XBai o4 — an open-source parallel reasoning model with high-quality reasoning traces

What is XBai o4?

XBai o4 is an open-source large language model trained using a Reflective Generation Form, combining long CoT (Chain-of-Thought) reinforcement learning and process-reward learning. It demonstrates strong capabilities in complex reasoning and, in its medium configuration, already outperforms OpenAI-o3-mini. XBai o4 uses a backbone network based on shared PRMs and policy models, which significantly reduces inference cost.
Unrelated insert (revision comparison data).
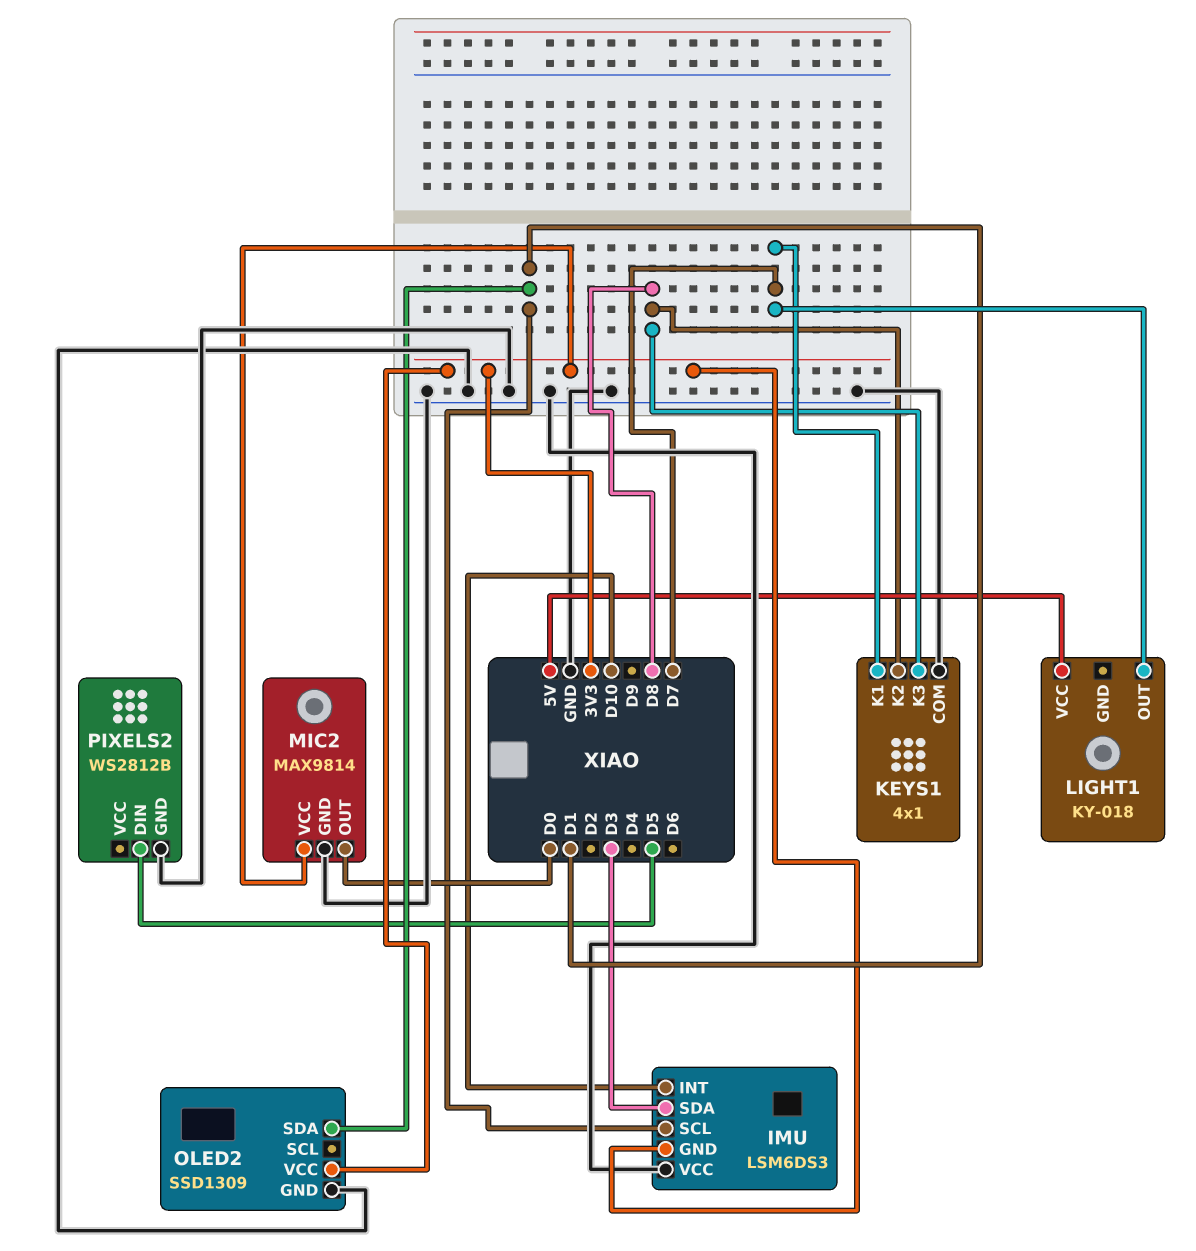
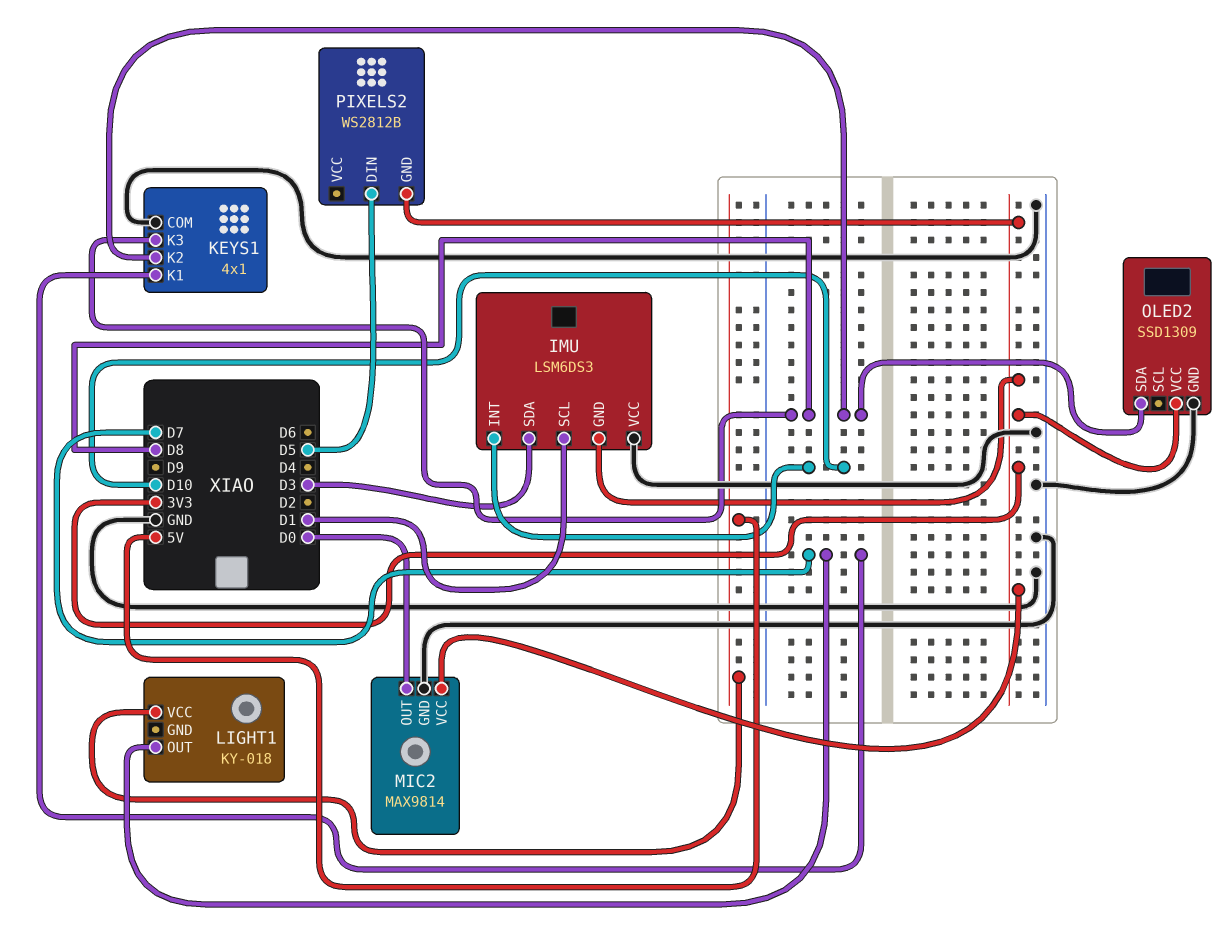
OLED2 pin SDA: D1 -> D8
PIXELS2 pin GND: GND -> 3V3

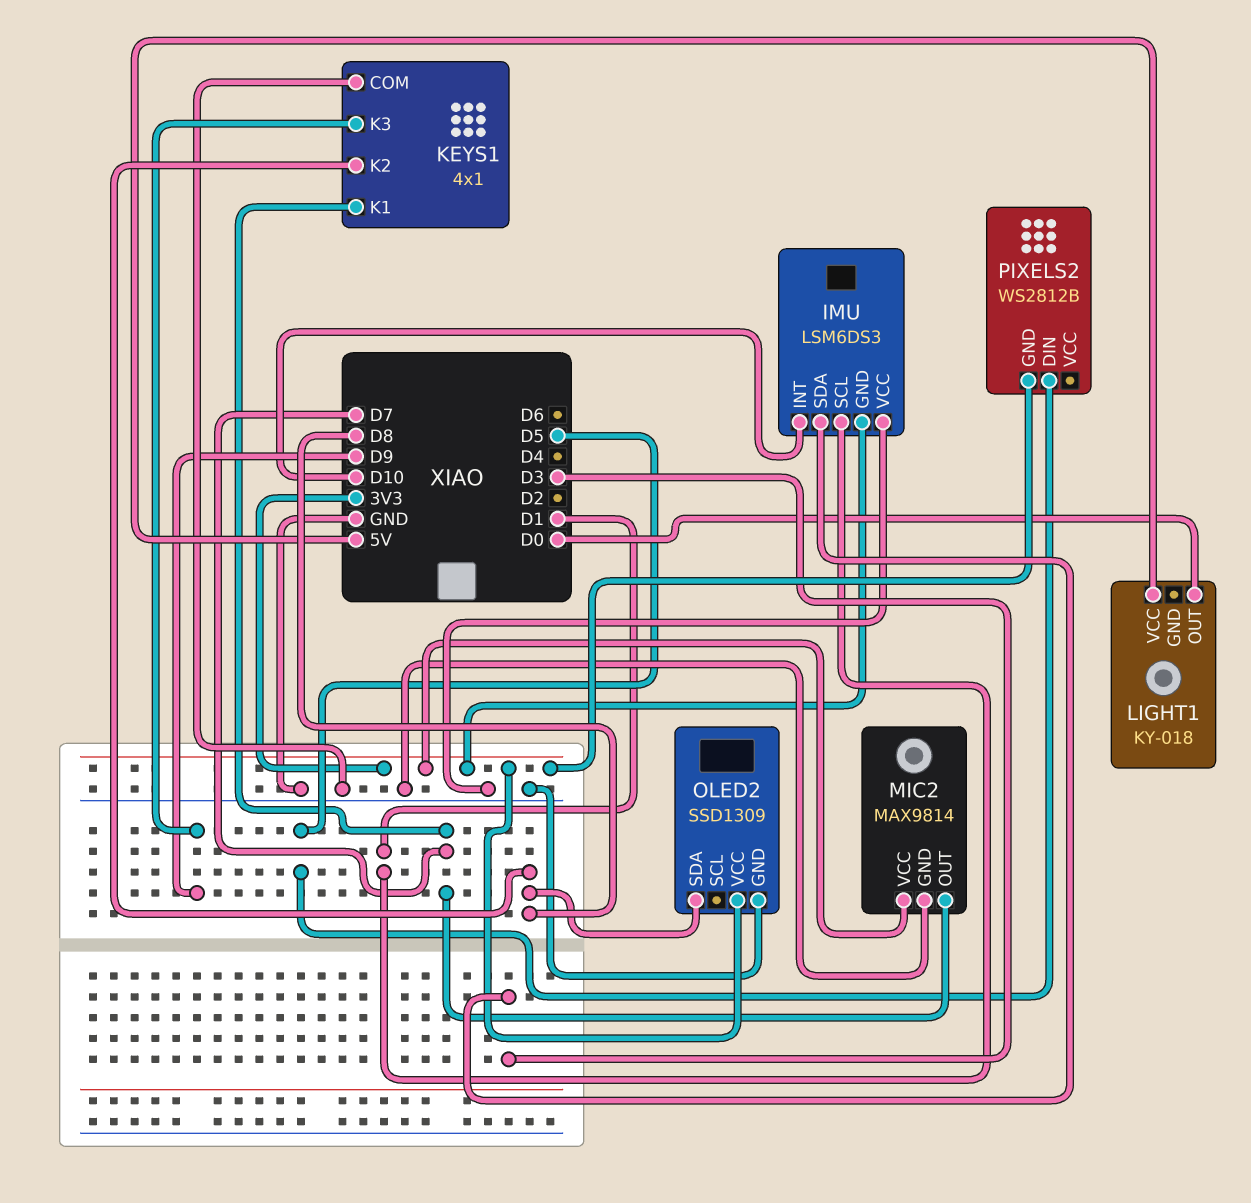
KEYS1 pin K3: D8 -> D9
LIGHT1 pin OUT: D7 -> D0
MIC2 pin OUT: D0 -> D7

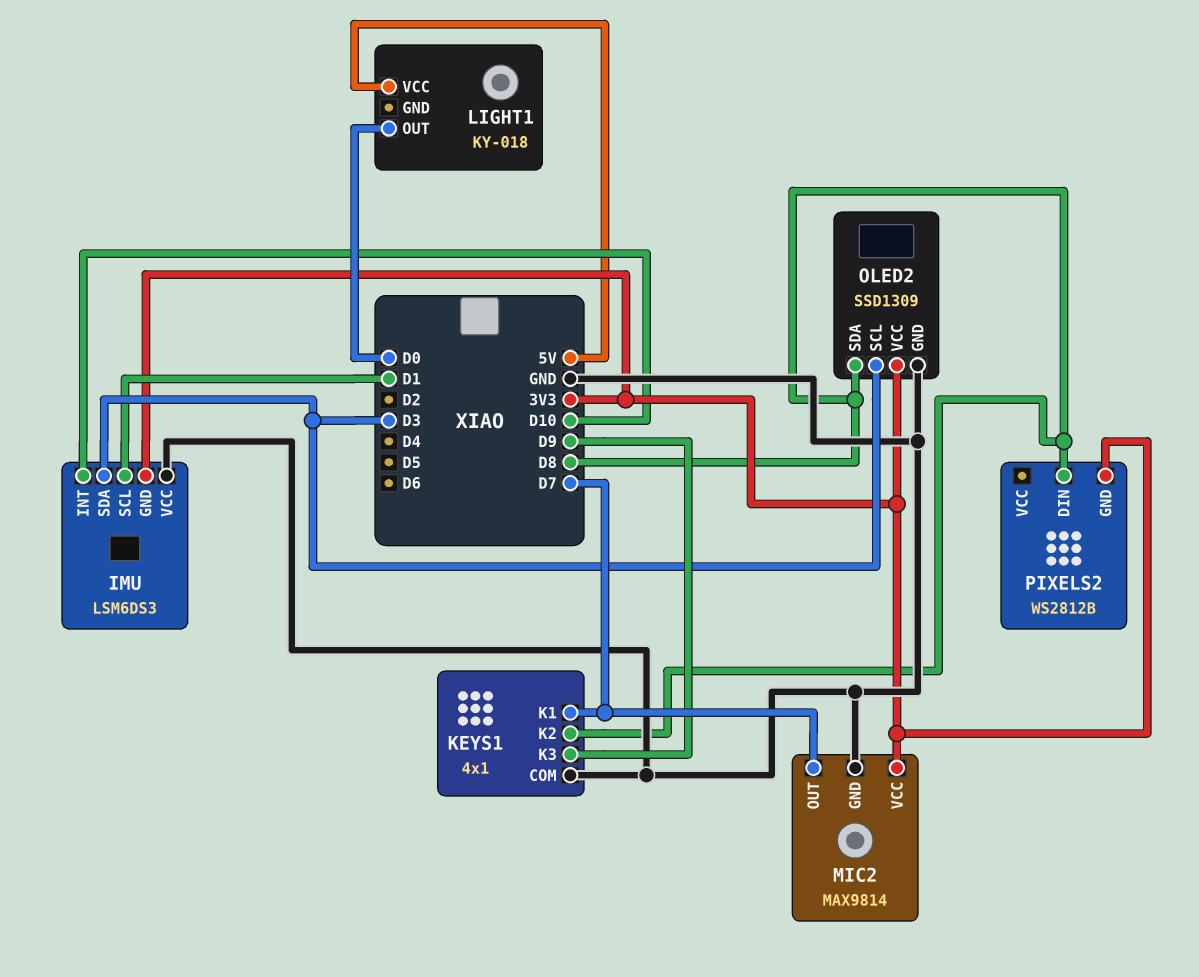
OLED2 pin SCL: none -> D3
PIXELS2 pin DIN: D5 -> D8

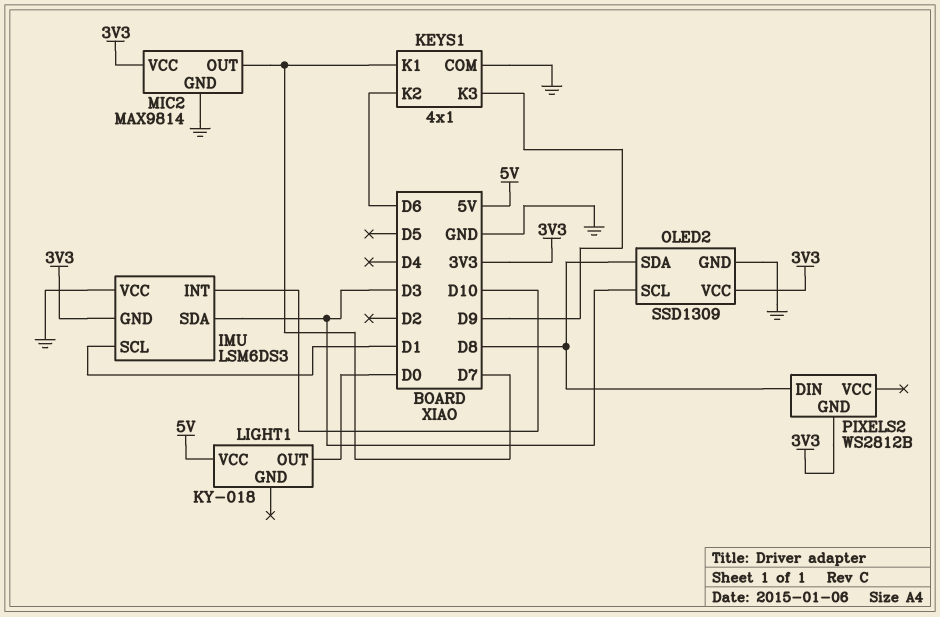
KEYS1 pin K2: D8 -> D6

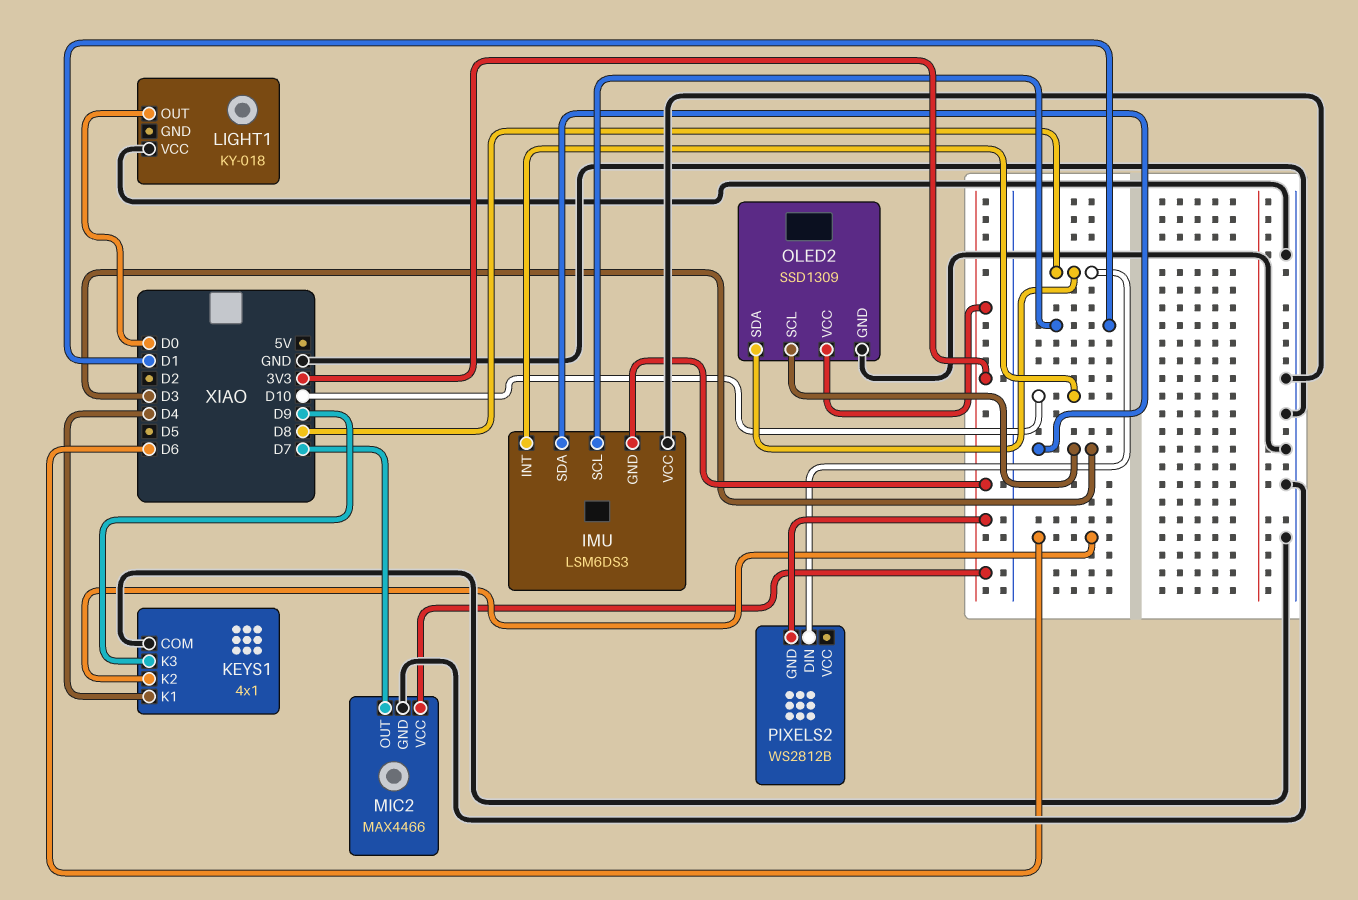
KEYS1 pin K1: D7 -> D4
LIGHT1 pin VCC: 5V -> GND
MIC2: MAX9814 -> MAX4466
The model achieves strong results on multiple benchmarks such as AIME24 and LiveCodeBench v5. It supports single-node and multi-node training and provides detailed installation and evaluation workflows, offering developers powerful tools and flexible usage options.

XBai o4 — Key features

Complex reasoning: Handles multi-step logical reasoning and mathematical problems, producing high-quality reasoning traces.
Efficient inference: A backbone architecture based on shared PRMs and policy models significantly lowers inference cost and improves efficiency.
Multilingual support: Handles and generates high-quality text in multiple languages, suitable for a range of NLP tasks.
Flexible training & deployment: Detailed training and deployment guides; supports both single-node and multi-node training so developers can adapt to available hardware.
Multi-task learning: Trained on a mixture of tasks (language modeling, mathematical reasoning, logical reasoning), improving generalization and adaptability.
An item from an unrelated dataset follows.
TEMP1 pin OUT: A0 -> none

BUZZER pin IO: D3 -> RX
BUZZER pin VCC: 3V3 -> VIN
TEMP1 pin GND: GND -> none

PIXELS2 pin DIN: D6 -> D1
XBai o4 — Technical principles

Reflective Generation Form: XBai o4 is trained using a Reflective Generation Form combined with long CoT reinforcement learning and process-reward learning, enabling deep reasoning and selection of high-quality reasoning traces.
Process Reward Learning: A reinforcement-learning-based approach that uses a reward model to evaluate performance across the reasoning process, helping the model learn intermediate steps and improve overall reasoning ability. XBai o4’s backbone—built on shared PRMs and policy models—further optimizes inference and reduces computational cost.
Multi-task training: The model is trained on multiple tasks (language modeling, math reasoning, logical reasoning, etc.), which enhances its applicability across scenarios and benchmarks.
Efficient inference architecture: Architectural and computational optimizations allow faster inference; multiple inference modes let users balance speed and accuracy. Detailed inference workflows and evaluation methods are provided for practical optimization.

Project links

GitHub repository: https://github.com/MetaStone-AI/XBai-o4/
Hugging Face model hub mirror: https://hf-mirror.com/MetaStoneTec/XBai-o4

Application scenarios

Education: Assist teaching by solving complex math and logic problems and explaining solution processes.
Research support: Help with literature reviews, experimental design ideas, and reasoning about complex scientific problems.
Programming assistance: Provide code generation, logical debugging, and troubleshooting suggestions to boost developer productivity and code quality.
Content creation: Rapidly generate high-quality copy, creative writing, and ideation to inspire creators.
Intelligent customer support: Deliver accurate answers and solutions to improve support efficiency and user experience.